### Exercise requirements
An exact copy of every record is needed, with all pictures omitted.

### Entries provided
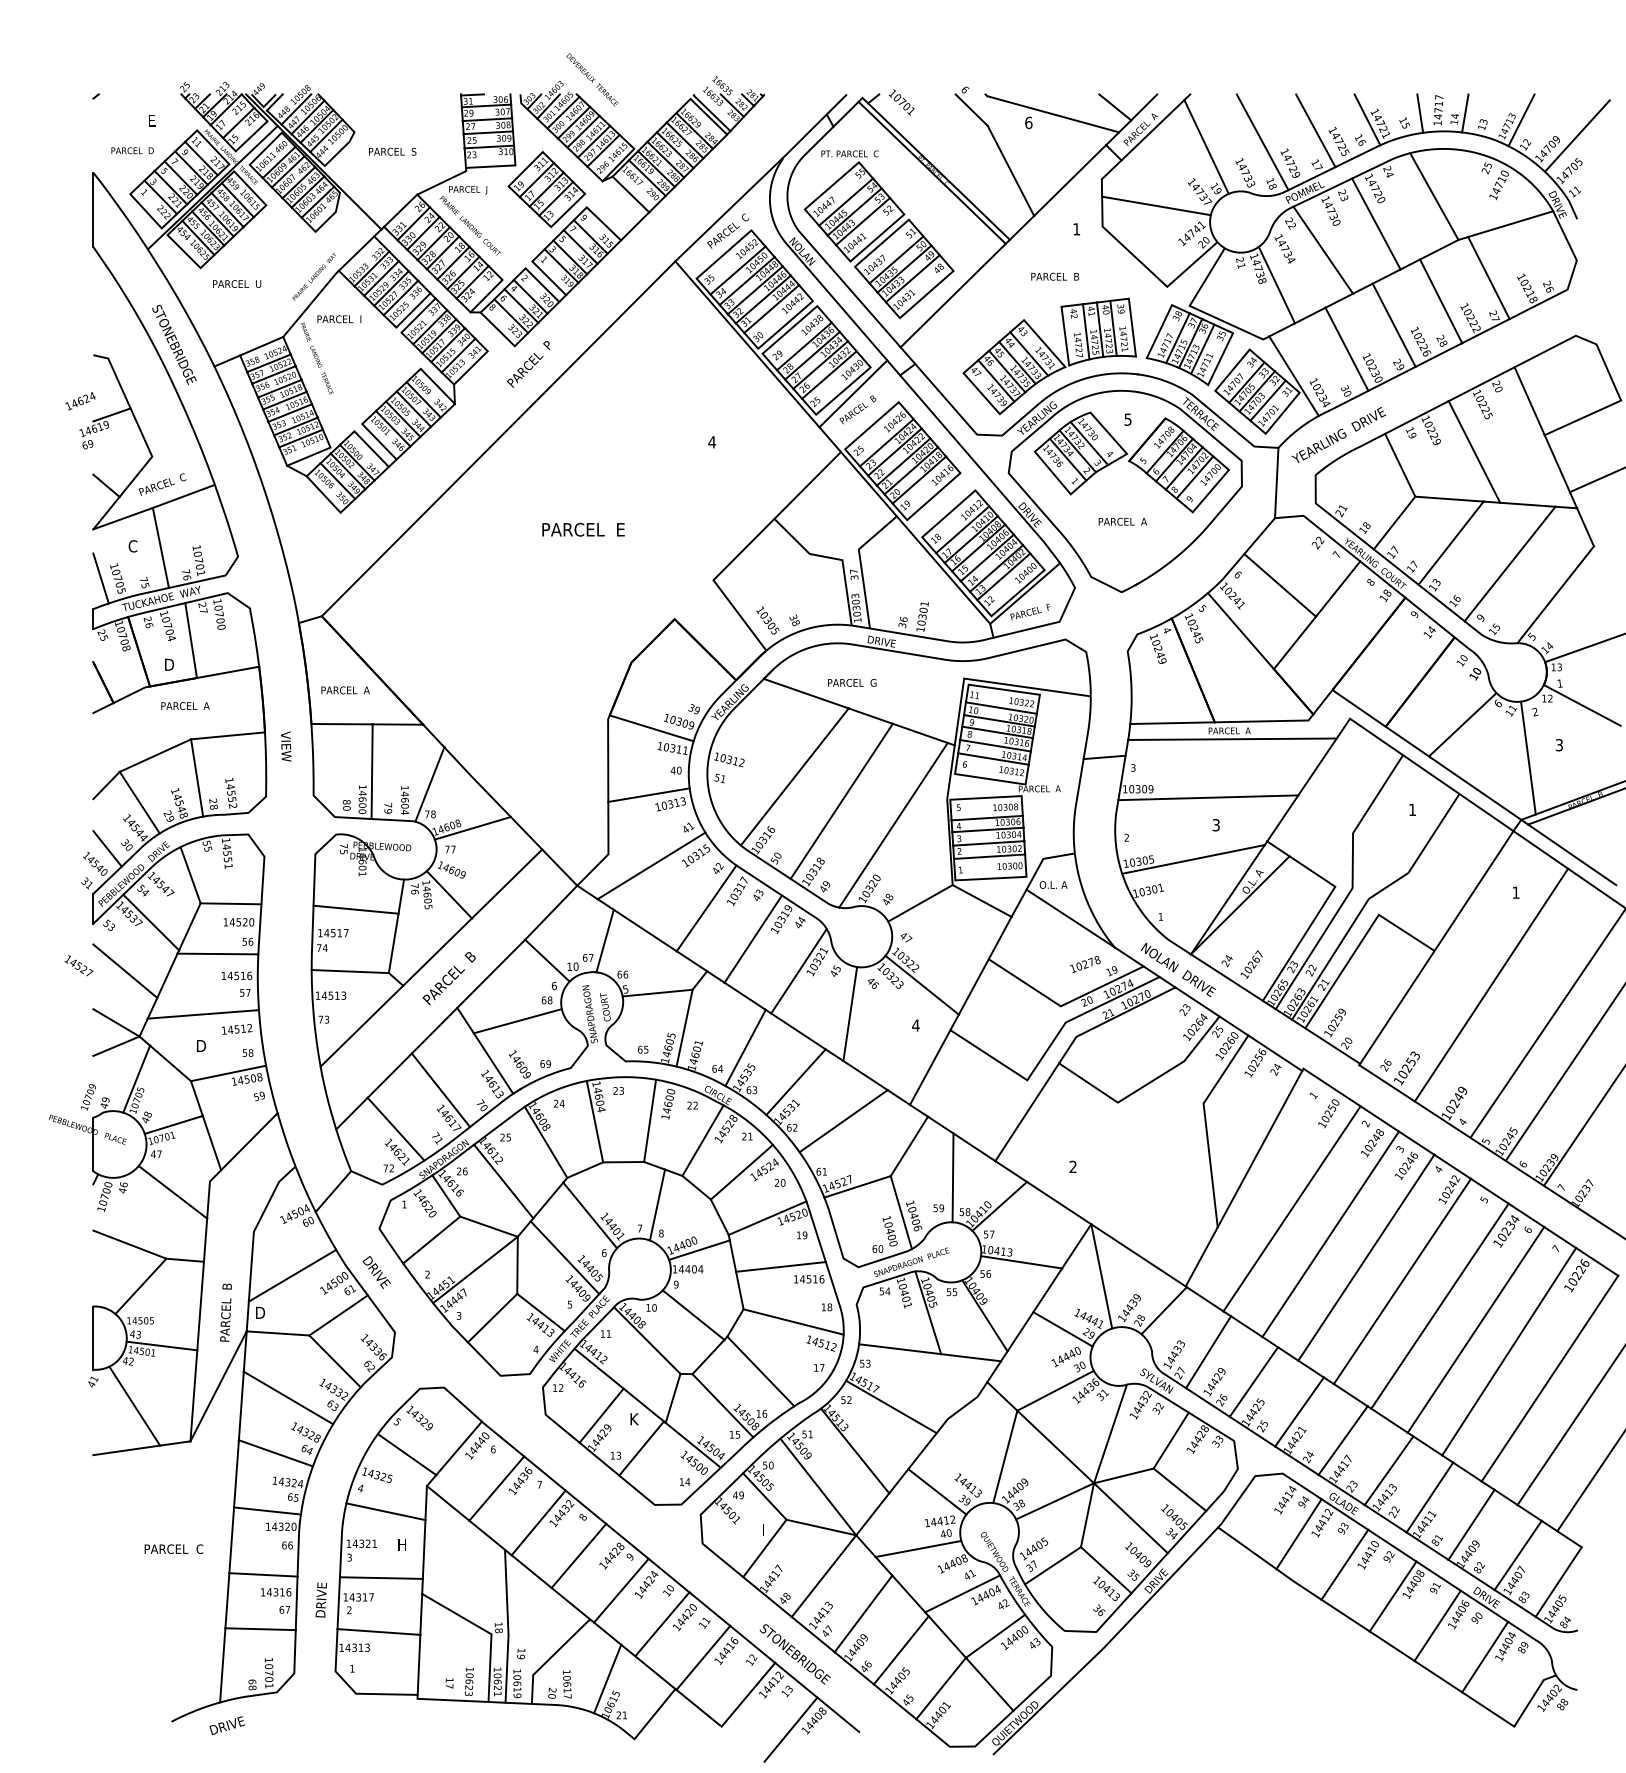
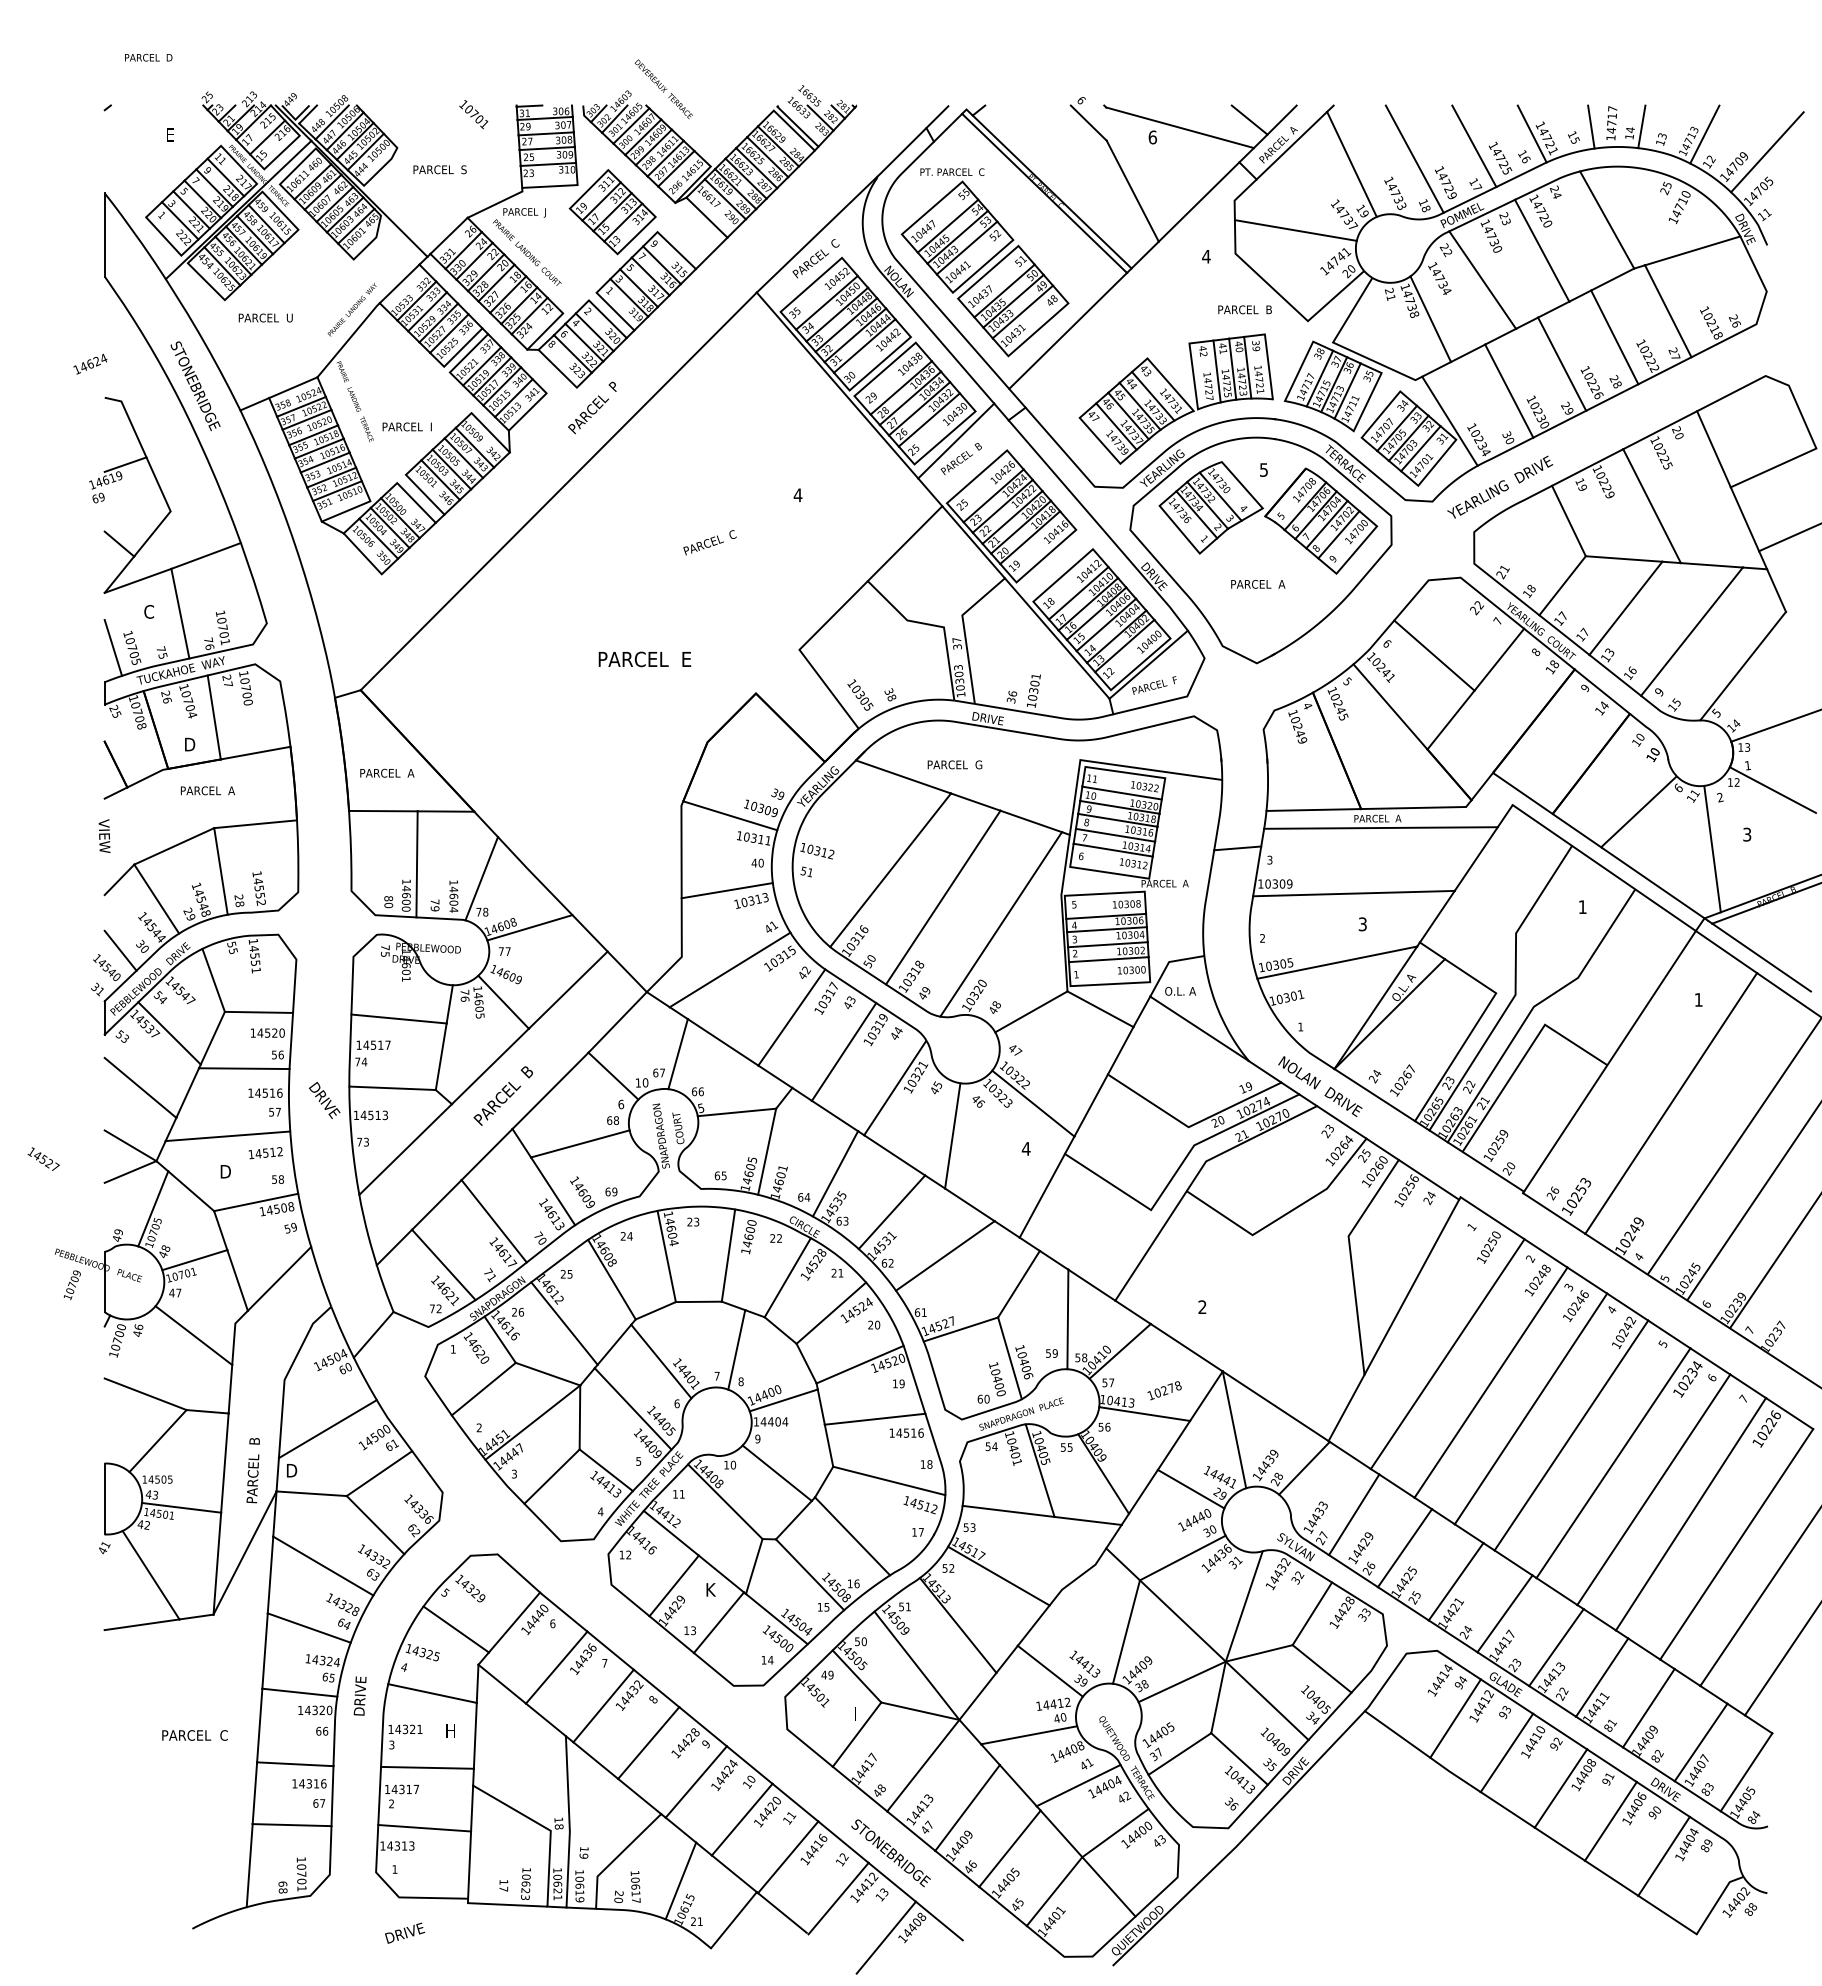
text: (901, 102) -> (473, 114), moved
text: (132, 150) -> (148, 57), moved
text: (1076, 229) -> (1206, 256), 1 -> 4
text: (1055, 276) -> (1245, 309), moved
text: (339, 319) -> (407, 427), moved
text: (80, 401) -> (90, 364), moved
line: (1276, 482) -> (1430, 540), removed
text: (162, 484) -> (709, 542), moved
text: (583, 529) -> (644, 659), moved
text: (286, 746) -> (104, 836), moved
text: (1085, 964) -> (1164, 1390), moved
text: (78, 965) -> (43, 1158), moved
text: (88, 1097) -> (72, 1285), moved
text: (376, 1272) -> (324, 1100), moved
text: (320, 1599) -> (359, 1695), moved
text: (227, 1725) -> (405, 1933), moved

### Answer box
text: (901, 102) -> (473, 114), moved
text: (132, 150) -> (148, 57), moved
text: (1076, 229) -> (1206, 256), 1 -> 4
text: (1055, 276) -> (1245, 309), moved
text: (339, 319) -> (407, 427), moved
text: (80, 401) -> (90, 364), moved
line: (1276, 482) -> (1430, 540), removed
text: (162, 484) -> (709, 542), moved
text: (583, 529) -> (644, 659), moved
text: (286, 746) -> (104, 836), moved
text: (1085, 964) -> (1164, 1390), moved
text: (78, 965) -> (43, 1158), moved
text: (88, 1097) -> (72, 1285), moved
text: (376, 1272) -> (324, 1100), moved
text: (320, 1599) -> (359, 1695), moved
text: (227, 1725) -> (405, 1933), moved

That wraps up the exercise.